New Machine Harnesses Renewable Energy From Slow Water Currents
A University of Michigan engineer has been able to emulate fish technology to produce a renewable source of energy from slow water currents. These potentially destructive vibrations in fluid flows are being used with the help of fish observation to produce usable energy.
Michael Bernitsas, a professor in the U-M Department of Naval Architecture and Marine Engineering, has developed a machine called VIVACE, which stands for Vortex Induced Vibrations for Aquatic Clean Energy. It doesn’t depend on waves, tides, turbines or dams. It’s a unique hydrokinetic energy system that relies on “vortex induced vibrations.”
The machine called VIVACE is the first known device that could harness energy from most of the water currents around the globe because it works in flows moving slower than 2 knots (about 2 miles per hour.) Most of the Earth’s currents are slower than 3 knots. Turbines and water mills need an average of 5 or 6 knots to operate efficiently.

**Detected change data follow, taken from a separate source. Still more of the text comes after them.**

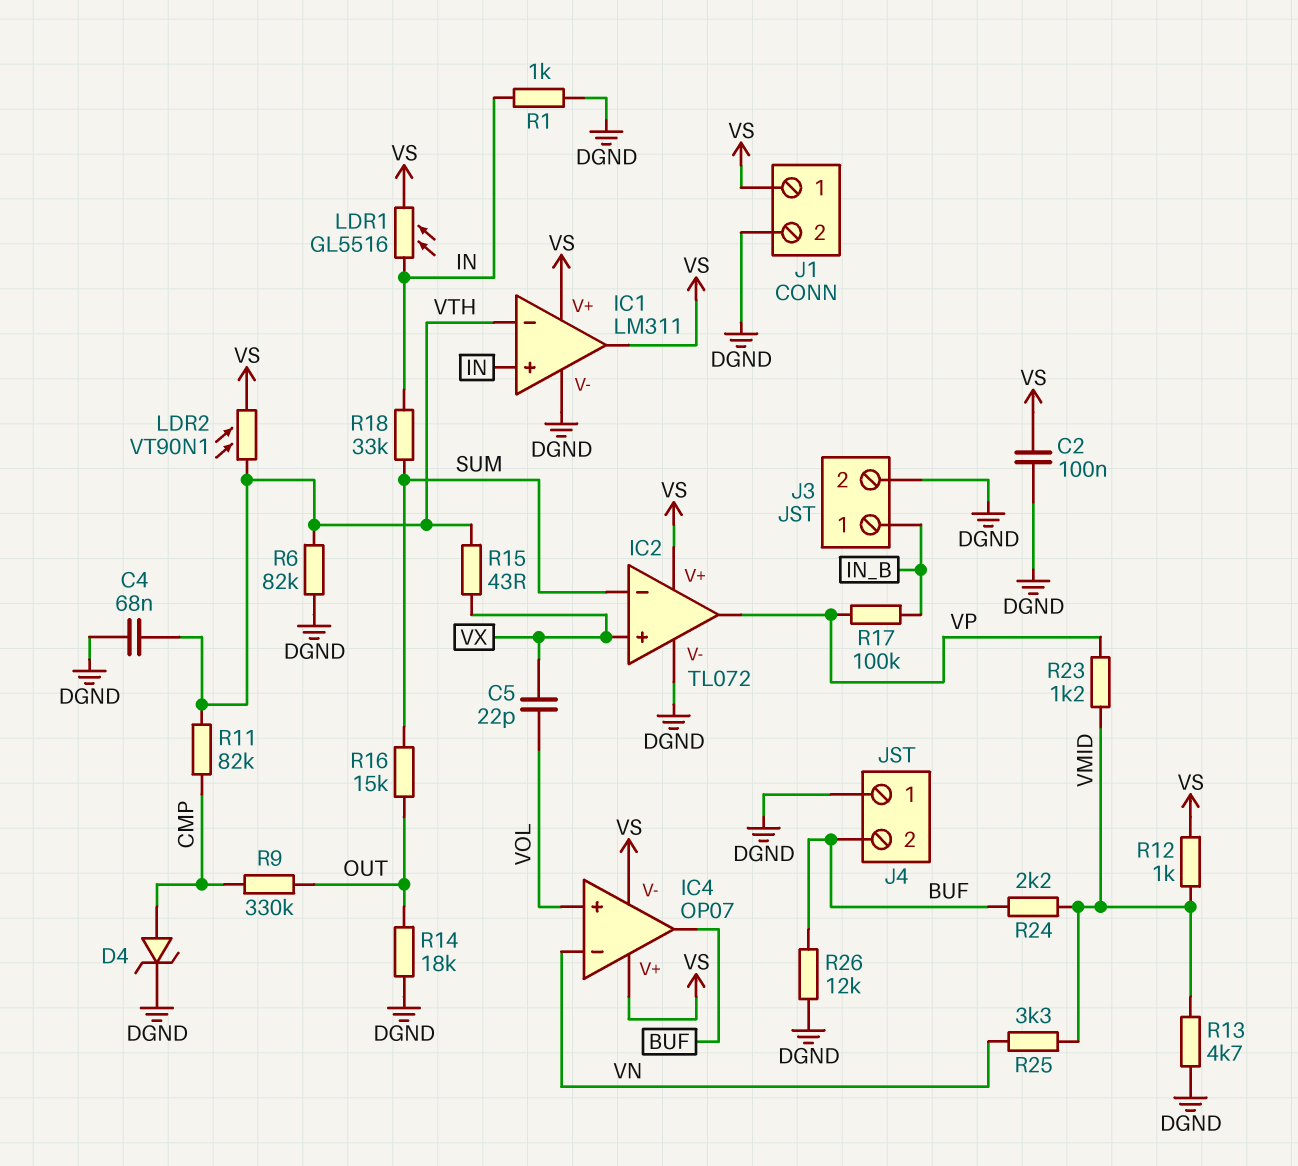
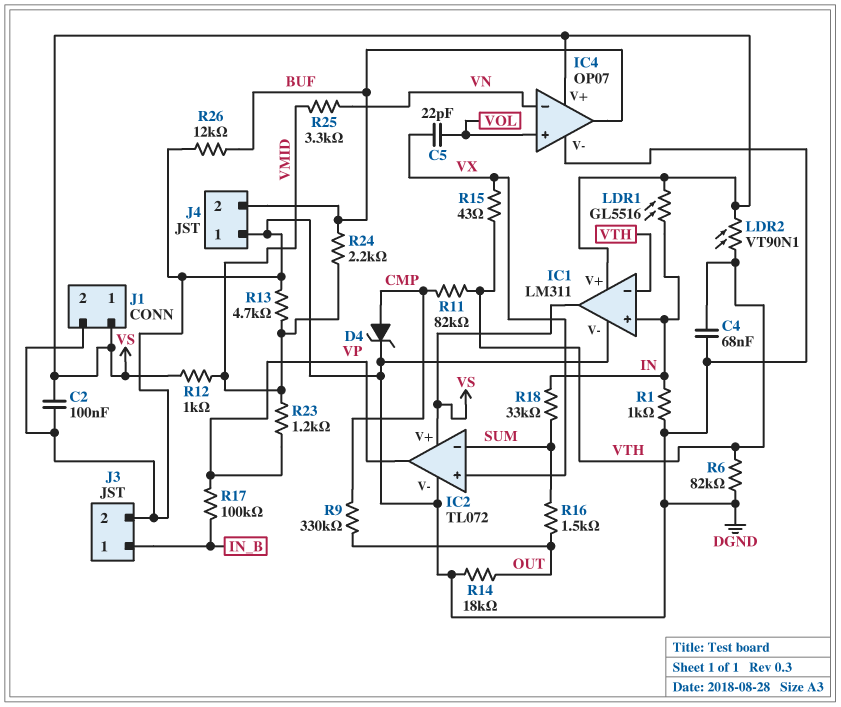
IC4 pin V-: VS -> DGND
R16: 15k (OUT, SUM) -> 1.5k (OUT, SUM)

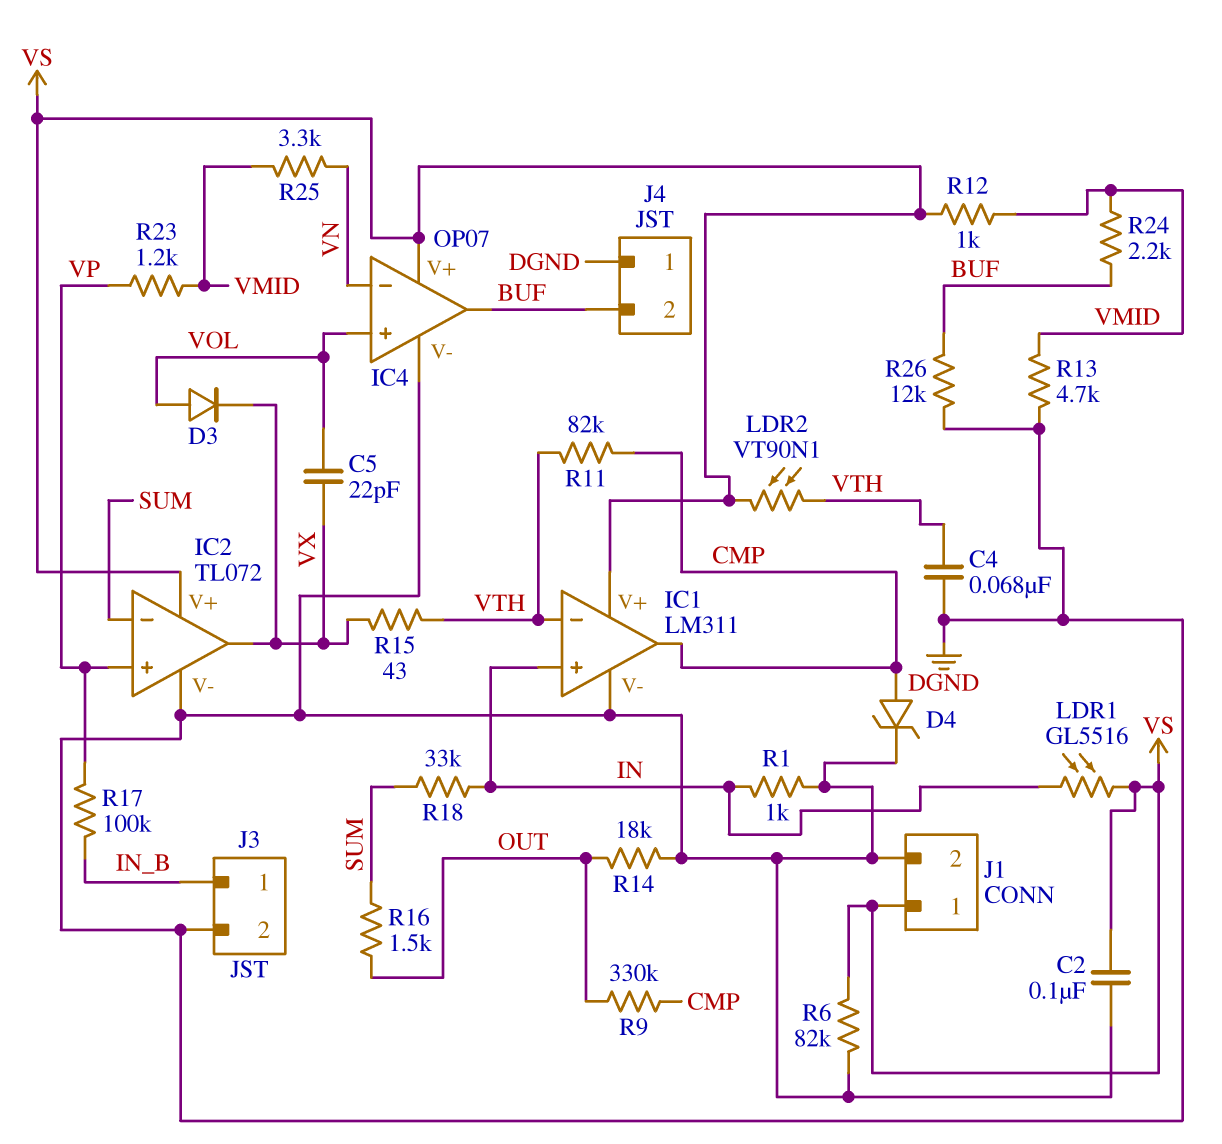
D3: none -> diode (A VOL, K VX)
IC1 pin out: VS -> CMP
IC2 pin in+: VX -> VP
IC2 pin out: VP -> VX
R6: 82k (DGND, VTH) -> 82k (DGND, VS)

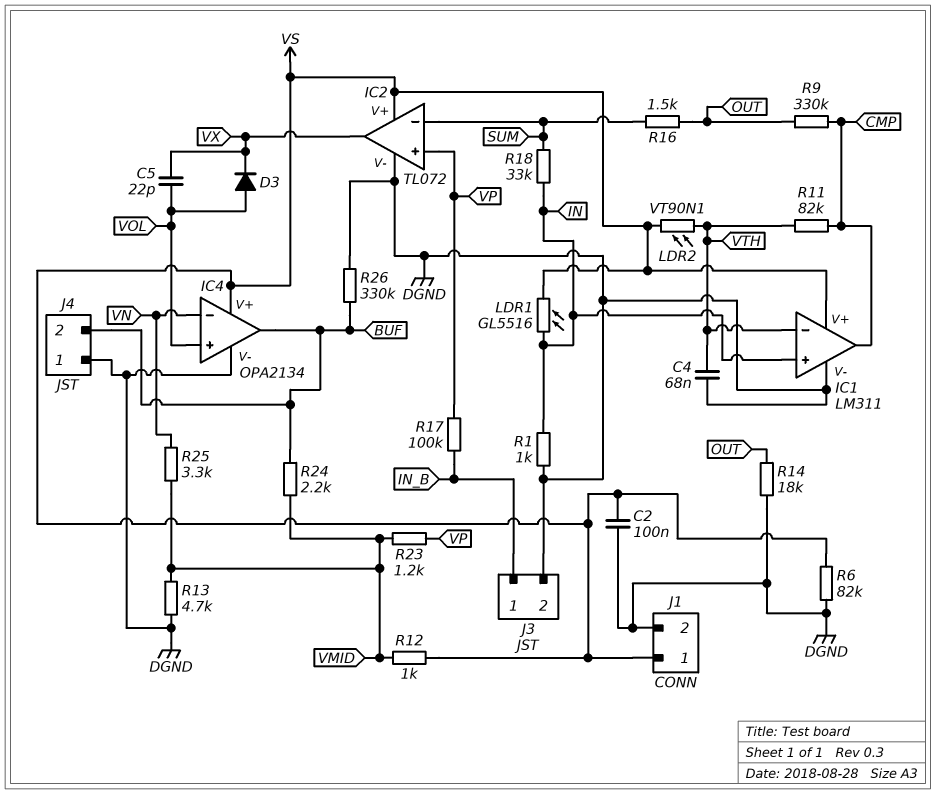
D4: zener (A CMP, K DGND) -> none
IC4: OP07 -> OPA2134
R15: 43 (VTH, VX) -> none
R26: 12k (BUF, DGND) -> 330k (BUF, DGND)

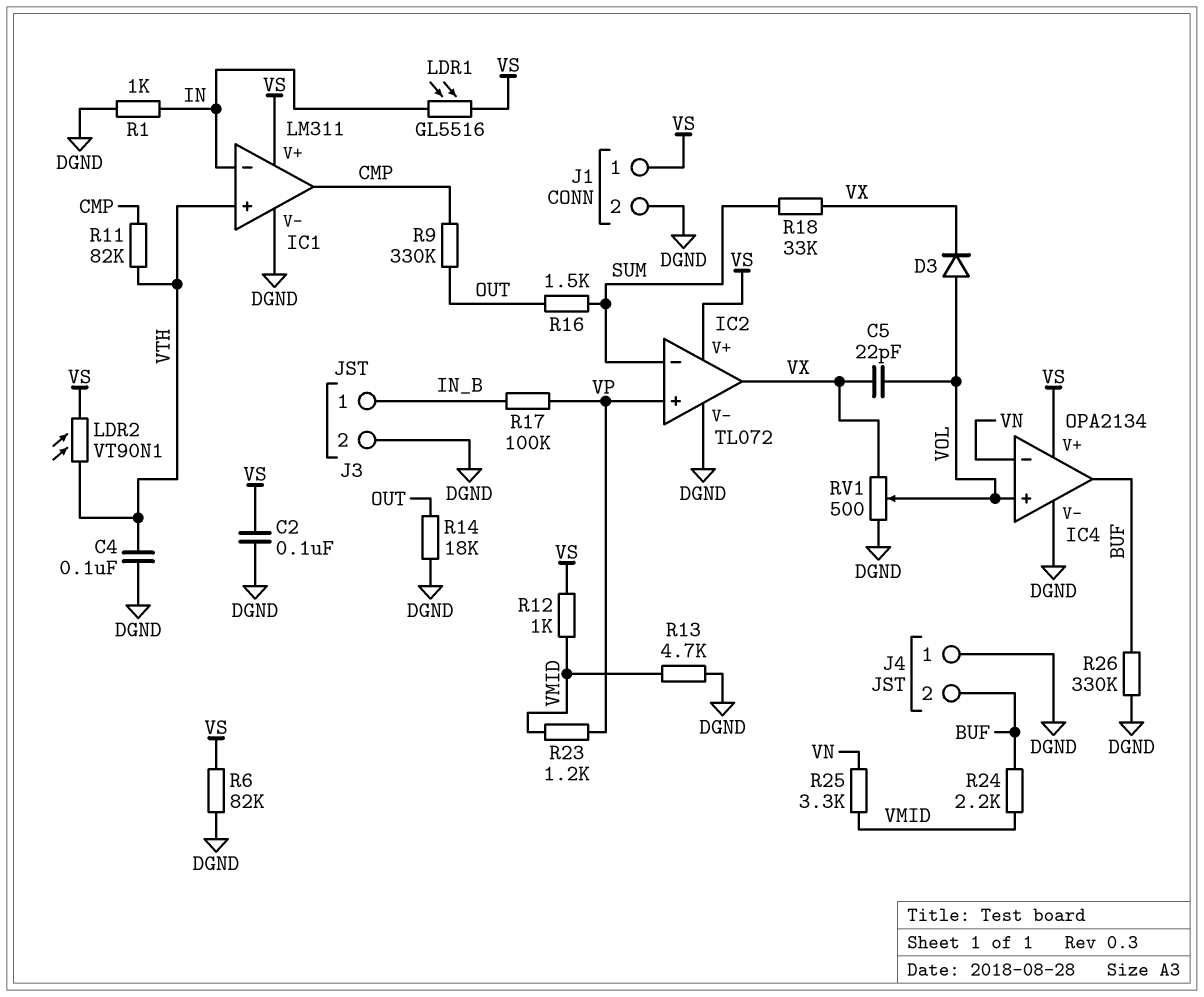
C4: 68nF (DGND, VTH) -> 100nF (DGND, VTH)
IC1 pin in+: IN -> VTH
IC1 pin in-: VTH -> IN
R18: 33k (IN, SUM) -> 33k (SUM, VX)
RV1: none -> 500 (DGND, VX, wiper VOL)

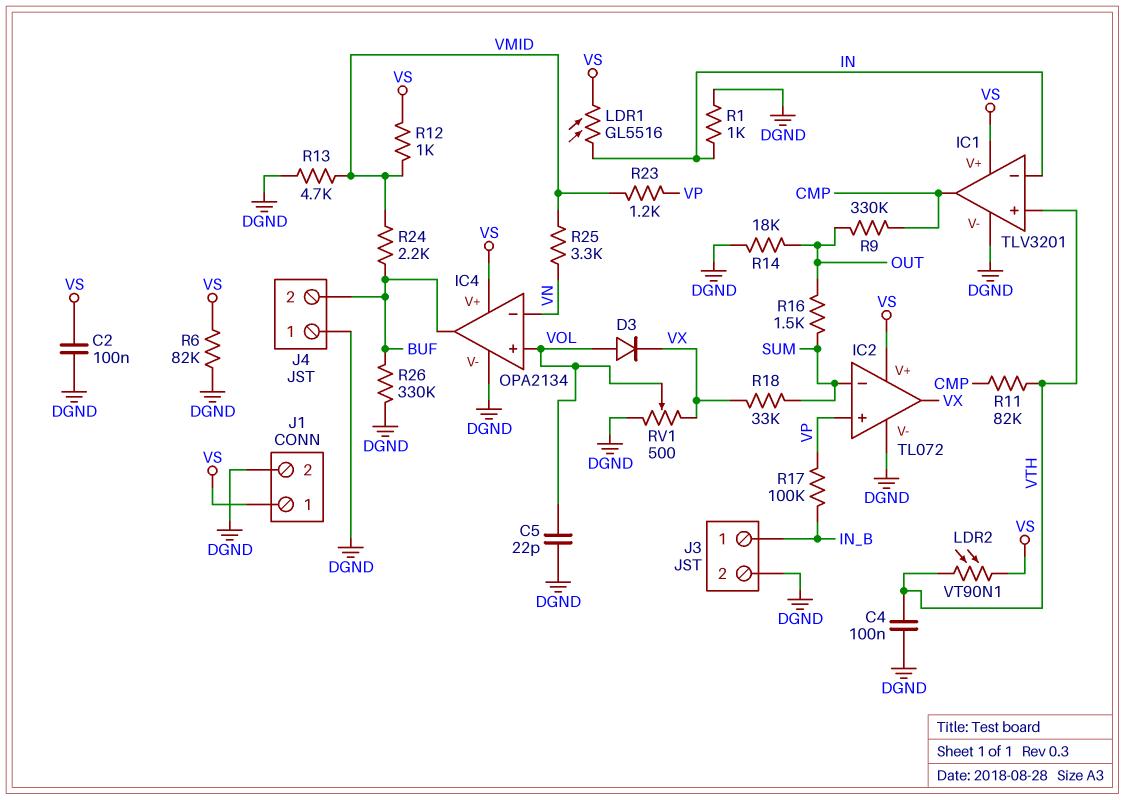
C5: 22pF (VOL, VX) -> 22pF (DGND, VOL)
IC1: LM311 -> TLV3201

Vortex induced vibrations are undulations that a rounded or cylinder-shaped object makes in a flow of fluid, which can be air or water. The presence of the object puts kinks in the current’s speed as it skims by. This causes eddies, or vortices, to form in a pattern on opposite sides of the object. The vortices push and pull the object up and down or left and right, perpendicular to the current.
These vibrations in wind toppled the Tacoma Narrows bridge in Washington in 1940 and the Ferrybridge power station cooling towers in England in 1965. In water, the vibrations regularly damage docks, oil rigs and coastal buildings.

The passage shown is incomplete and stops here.